The cats-effects proposal is interesting. Some notes ...

Copyright Header

/*
 * Copyright 2017 Daniel Spiewak
 *

I would change this copyright header. I know it's partly your work Daniel and I know that a couple of important Scala projects do this, however there are several problems:

  1. you might not actually own the whole copyright
    • IANAL, but such things get tricky and it's better to not claim it only in your name, especially because this type is inspired by other implementations
    • if you require that header to be added to all files in the project, which you should, what will happen if another contributor starts a new file? He will clearly own the copyright for that file, unless he assigned the copyright to you by some contract, which I'm fairly sure it won't happen
  2. I'm generally against adding your name on a source file, because for other contributors it's like a marked territory

As a piece of advice, I would say something along these lines:

/*
 * Copyright 2017 by its authors. Some rights reserved.
 *

Stack Safety

IO is stack-safe… to a point ... any IO constructed with async will not be stack-safe.

That's actually regrettable and no matter how you look at it, or what rationale you can come up for it, this is a genuine booby trap for users. Scalaz's Task is filled with booby traps and one reason for that is the behavior of Task.async, because even the authors of such operators as Nondeterminism[Task].mapBoth have forgotten about stack safety.

This is why in my proposal I've defined an Async type that has both create and unsafeCreate, one with stack safety mandatory, one without: https://github.com/effects4s/effects4s/blob/master/core/shared/src/main/scala/effects4s/Async.scala

This is then required by Async's laws: https://github.com/effects4s/effects4s/blob/master/laws/shared/src/main/scala/effects4s/laws/AsyncLaws.scala#L41

And if you have an unsafeCreate you can actually build a safe version out of it by using a little hack, see TrampolinedContext and async.safeCreate.

Resource Safety & Concurrency

@wedens @djspiewak

For those interested in the argument against adding concurrency functions directly to IO (or written solely in terms of IO), I wrote a thing: https://gist.github.com/a775b73804c581f4028fea2e98482b3c

Note that this argument does not apply to Monix's Task because of its Cancelable nature. Here's how a race condition would look like:

val fa = Task.pure("annoyingly fast computation")
val fb = Task.deferFuture(openSocket())

Task.chooseFirstOf(fa, fb).map {
  case Left((a, futureB)) => 
    futureB.cancel()
    a
  case Right((futureA, b)) =>
    futureA.cancel()
    b
}

What happens here is that you get a choice - whether to cancel the losing task, or to use its result sometime later. And here we are canceling it.

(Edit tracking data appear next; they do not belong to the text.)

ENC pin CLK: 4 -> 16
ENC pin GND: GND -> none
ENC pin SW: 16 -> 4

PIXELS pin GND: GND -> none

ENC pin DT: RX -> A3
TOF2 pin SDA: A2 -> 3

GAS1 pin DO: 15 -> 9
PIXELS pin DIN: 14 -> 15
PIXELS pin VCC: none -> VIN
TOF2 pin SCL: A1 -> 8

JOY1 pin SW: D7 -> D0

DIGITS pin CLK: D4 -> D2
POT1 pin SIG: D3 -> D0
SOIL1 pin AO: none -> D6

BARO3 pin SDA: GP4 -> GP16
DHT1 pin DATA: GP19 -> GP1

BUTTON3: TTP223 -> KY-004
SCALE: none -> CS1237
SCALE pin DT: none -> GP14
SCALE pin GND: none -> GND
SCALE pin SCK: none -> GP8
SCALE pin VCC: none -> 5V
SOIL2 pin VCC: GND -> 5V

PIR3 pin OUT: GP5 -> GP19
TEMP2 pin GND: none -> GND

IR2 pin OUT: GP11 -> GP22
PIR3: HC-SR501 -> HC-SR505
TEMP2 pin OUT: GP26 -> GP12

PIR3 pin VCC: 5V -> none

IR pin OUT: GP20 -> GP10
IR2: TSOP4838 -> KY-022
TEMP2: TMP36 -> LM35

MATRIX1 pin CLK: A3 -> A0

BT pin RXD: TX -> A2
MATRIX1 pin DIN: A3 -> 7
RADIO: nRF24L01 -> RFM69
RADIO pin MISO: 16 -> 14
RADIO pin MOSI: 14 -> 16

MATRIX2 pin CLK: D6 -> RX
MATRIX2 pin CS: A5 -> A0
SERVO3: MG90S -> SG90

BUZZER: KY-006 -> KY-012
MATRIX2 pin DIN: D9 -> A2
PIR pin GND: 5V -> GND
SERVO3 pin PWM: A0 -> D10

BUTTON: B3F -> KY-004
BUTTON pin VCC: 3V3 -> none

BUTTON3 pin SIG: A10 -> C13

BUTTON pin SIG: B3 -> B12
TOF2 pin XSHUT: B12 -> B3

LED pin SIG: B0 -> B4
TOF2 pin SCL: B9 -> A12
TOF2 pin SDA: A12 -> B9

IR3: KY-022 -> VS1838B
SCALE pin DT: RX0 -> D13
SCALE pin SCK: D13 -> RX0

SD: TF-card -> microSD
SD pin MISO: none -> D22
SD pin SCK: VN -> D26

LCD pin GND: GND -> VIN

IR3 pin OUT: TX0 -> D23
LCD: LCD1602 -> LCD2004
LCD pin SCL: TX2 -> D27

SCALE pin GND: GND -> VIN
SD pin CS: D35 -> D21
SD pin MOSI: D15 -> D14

And this is in fact how Task.timeout is implemented. See the documentation.

Of course, this debate can go on forever. I've had an encounter with Daniel at NEScala and he really believes that for resource safety streaming is a better approach, while at the same time dismissing the cancelable trait of this Task implementation as being unsafe, like the one in Scalaz ... well Monix doesn't do what Scalaz does, and this debate can go on forever.

Personally I don't mind the IO in Cats remaining simple and not including concurrency features. In fact I welcome it, because it gives an incentive for other implementations to still exist.

Conflict with Existing Implementations

As mentioned above, I like the idea of this IO implementation to remain simple. That's not going to be easy, especially because with these projects we are doing a sort of "design by committee" and users will demand more.

When I first pushed for Monix to be a Typelevel project, I also started its Task implementation, because at that time there were no other implementations. FS2 went its separate way because of a difference in philosophy, but also because of a zero dependencies approach, also breaking up with Scalaz.

Now we find ourselves asking whether an official implementation should exist, however the obvious is this:

To put this in perspective, we currently have a healthy set of projects: http://typelevel.org/projects/ But where does one draw the line on standardization?

Will Http4s be the standard Typelevel HTTP toolkit? What if another HTTP toolkit is pushed as a Typelevel project? Will it get rejected, or will we need cats-http?

Just to be clear: I'm totally fine with a cats-effect exposing a standard IO type.

And I like the boundaries that you're trying to define (e.g. no concurrency stuff because it is unsafe and it's better left for alternative implementations). But just as when developing micro-services and shit like that, boundaries are incredibly hard to define and get eroded over time.

The Actual Conflict

Due to received feedback Monix can evolve to depend on Cats directly, but this comes with sacrifice because libraries like Quill, which might want to depend on Monix, won't necessarily want a Cats dependency. So a Typelevel project being integrated with Cats, while at the same time a standardization of one of its core features happens - means that Monix now has to wait to see what actually happens with cats-effect, because a Cats dependency might be like throwing the baby out with the bathwater.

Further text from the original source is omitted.